Description
I ran a mem+cpu profile of create_prediction_cards
using profvis to investigate high memory use and long runtimes when building the prediction cards.
You should be able to open the profile_run in RStudio, or just open it in a browser (it's html) after unzipping. Beware because of the long run-time, it's huge.
Findings
There are three main sections:
get_covidhub_predictions
: Which is downloading the predictions from github and loading/processing the CSVs into memory- Filtering the combined file, most of which is spent in:
# Only accept forecasts made Monday or earlier
predictions_cards = predictions_cards %>%
filter(target_end_date - (forecast_date + 7 * ahead) >= -2)
- Saving the RDS file
In get_covidhub_predictions
there are many blocks of processing for each forecaster/epiweek, which are split into two parts
- An HTTP call to grab the data
- CSV processing
Recommendation
- Create a pipline that processes data on a per-forecaster basis, instead of batching operations for all forecasters.

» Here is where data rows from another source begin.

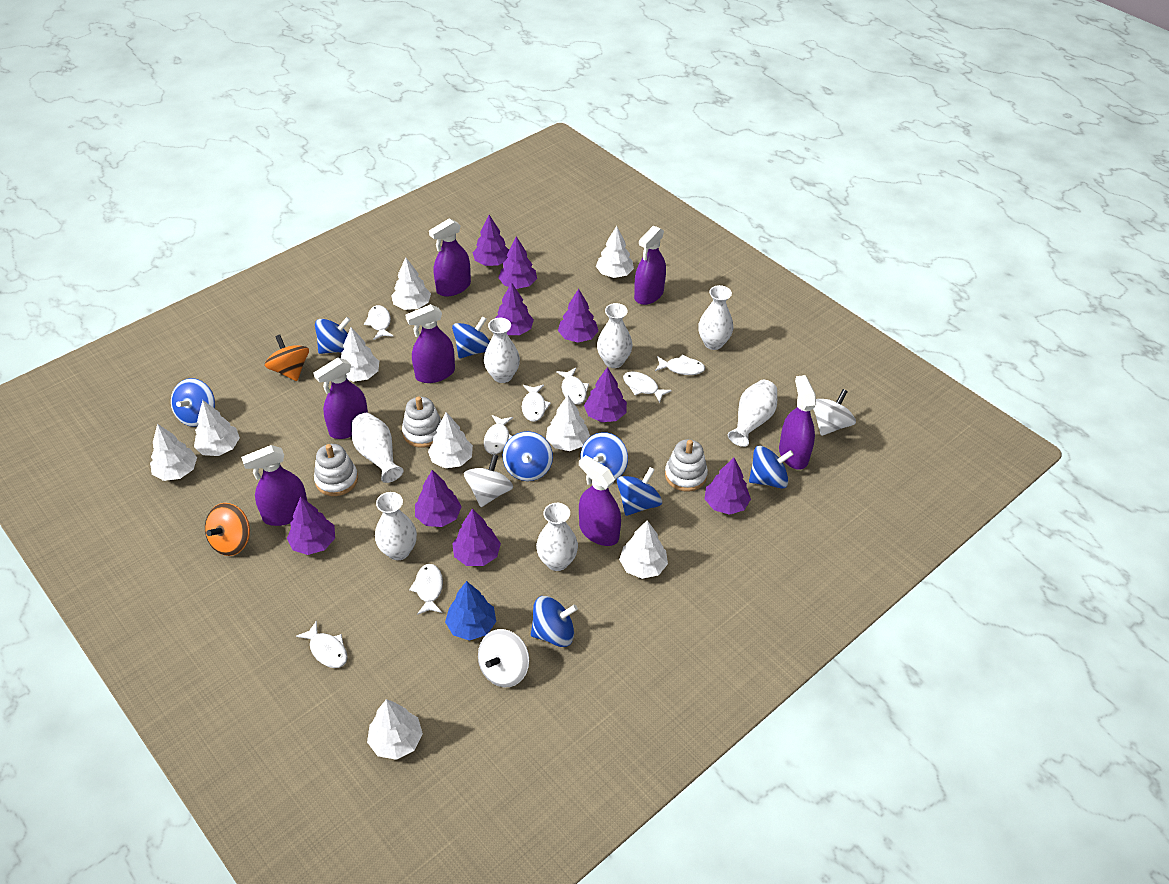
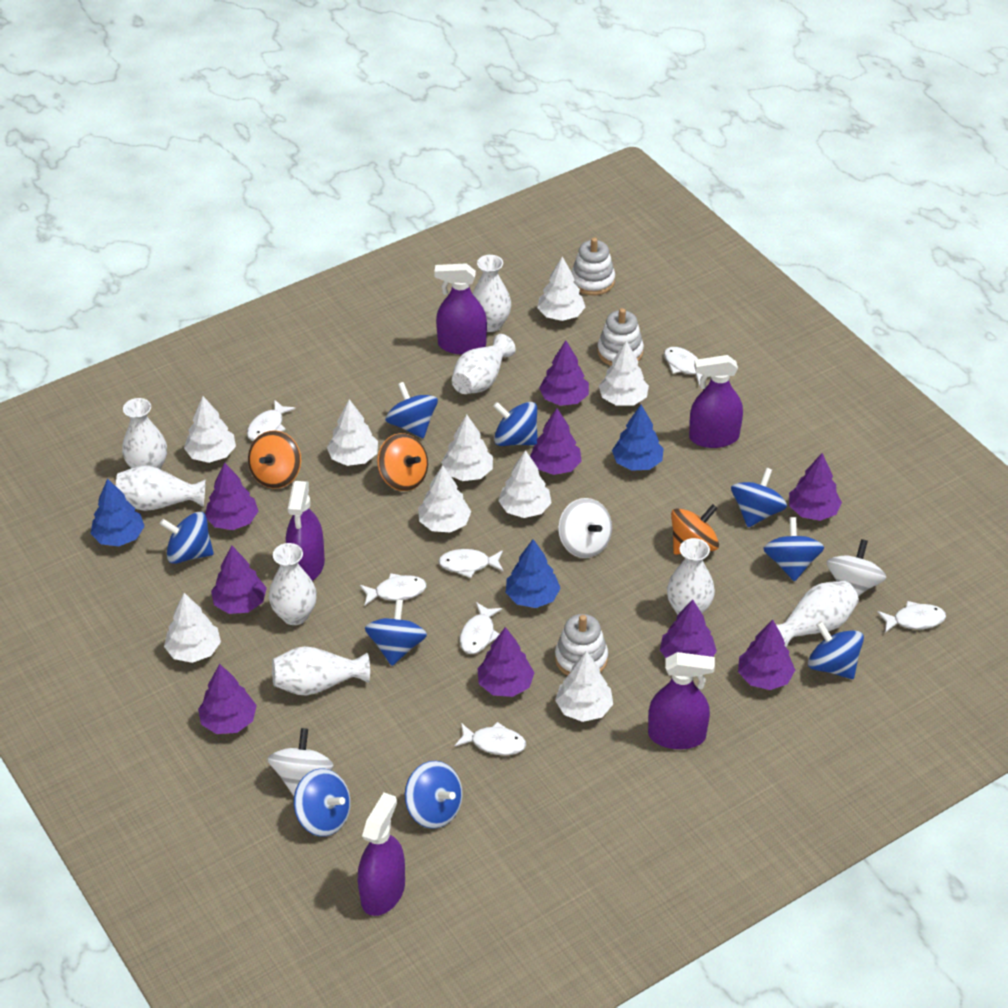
blue spinning top: 8 -> 9
blue tree: 1 -> 3
orange spinning top: 2 -> 3
purple spray bottle: 7 -> 5
white fish: 8 -> 7
white vase: 7 -> 8

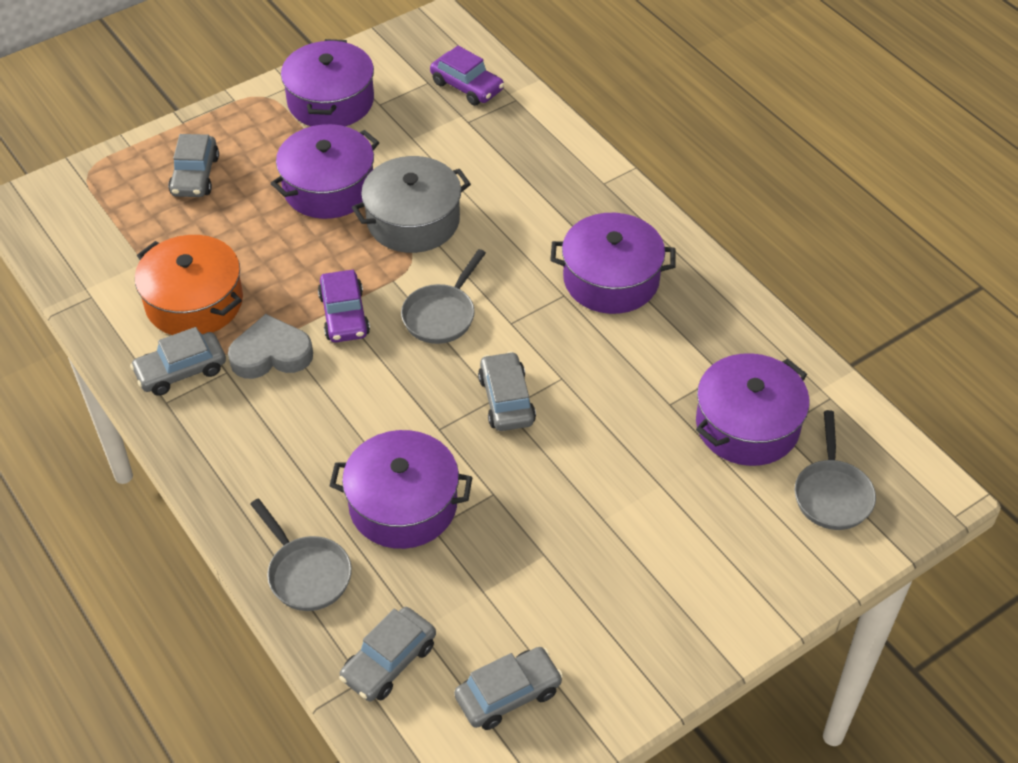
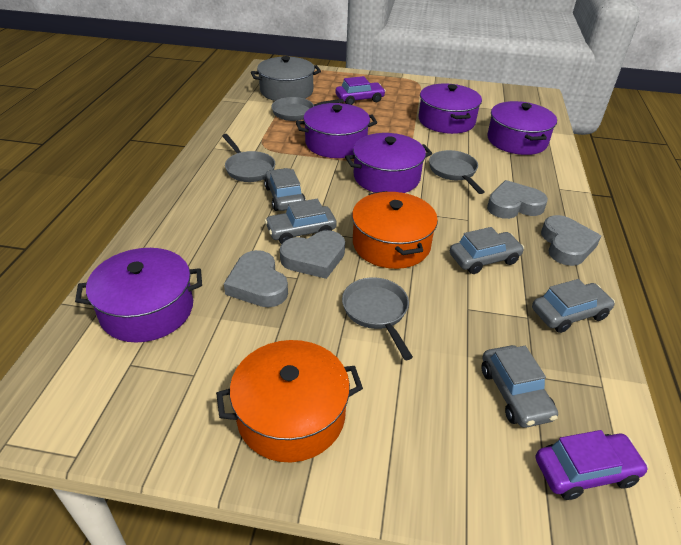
grey heart: 1 -> 4
grey pan: 3 -> 4
orange pot: 1 -> 2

- Parallelize processing multiple forecasters at once
- Merge them as a last step into one predictions_cards file and save.
- Evaluate filter operations to see which filters can't be applied sooner, perhaps when loading the CSVs.
(1) should present a more constant memory usage (instead of linear WRT # of forecasters currently). GC should be good at reclaiming memory after a particular forecaster is complete. Because of the amount of I/O in (1), the task should be able to take advantage of multi-processing. The only consideration I can think of is how to break the rbind
of old and new cards on a per-forecaster basis.
Merging and saving the final result will still take linear time with number of forecasters, but GC should've pruned intermediary objects from step (1) and there should be room to do this in-memory.
Finally, evaluate the filter operations to see which can't be moved up sooner to make sure we're not processing a lot of data that is later pruned.